February 19, 2007
Rise In US Sow Kill, Pig Imports Show Feed Cost Concerns
Increases in U.S. sow slaughter and imports of feeder pigs from Canada indicate swine producers in both countries are concerned about high feed costs.
U.S. sow slaughter for the first five weeks of the year is up 5.7% from a year ago in actual terms, while preliminary figures for feeder pig imports from Canada as of the week-ended Feb. 10 show an increase of nearly 50,000 head, or 7.6%, according to the U.S. Department of Agriculture.
A number of livestock market managers and other hog buyer sources said several of their mid-size to smaller hog producer customers have talked about selling their breeding animals and exiting the business due to high feed costs and outlooks for corn prices to remain high for the foreseeable future.
Corn prices at the Chicago Board of Trade rose more than 70% in 2006, and the March corn contract is currently trading at $4.16 1/2 a bushel as of 1:15 p.m. EST (1815 GMT) Friday.
Glenn Grimes, agricultural economist at the University of Missouri, said there was a boost in the number of sows marketed in the latest week of actual slaughter data, which was the week-ended Feb. 3, that raised the year-to-date weekly average. Gilt slaughter data so far indicate that producers aren't holding back young female hogs to be added to the breeding herd.
However, Grimes said it is too early to draw any conclusions with confidence as to whether the increased sow slaughter will continue but added that he will be closely watching the data in the weeks ahead.
For some industry sources, the rise in sow slaughter wasn't surprising based on the reports of sales or plans to sell that they had heard from producers.
With feed costs rising and hog prices for the year forecast to barely cover or be below the cost of production, some farmers will get out of the hog business and produce crops only, said a veteran livestock buyer in the western corn belt. Similar comments were heard from buying station managers and other sources elsewhere across the Midwest. For some, that may also mean leasing their production facilities to someone else in the business.
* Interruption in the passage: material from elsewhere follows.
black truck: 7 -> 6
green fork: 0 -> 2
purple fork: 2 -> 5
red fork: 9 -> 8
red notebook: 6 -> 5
But, how many of them will follow through is uncertain.
The high feed costs also may be contributing to the rise in feeder pig imports from Canada, compared with a year ago, sources said. A combination of strength in the Canadian dollar, high feed grain prices and seasonal fluctuations in slaughter hog prices have squeezed margins for producers in Canada. Meanwhile, demand for pigs from U.S. hog finishing units has been relatively strong despite the higher feed costs.
Live swine imports from Canada for 2007 through the week-ended Feb. 10 are already above 1.0 million head and are up about 78,600, or 8.2%, from the same period a year ago. Feeder pigs account for about two-thirds of the total and represent 63% of the increase from a year ago. These pigs require approximately 5 1/2 months on feed on U.S. farms before reaching slaughter weight, so the pigs imported early this year will be shipped to slaughter during June and July.
In 2006, live hog imports from Canada accounted for approximately 8.4% of U.S. hog slaughter.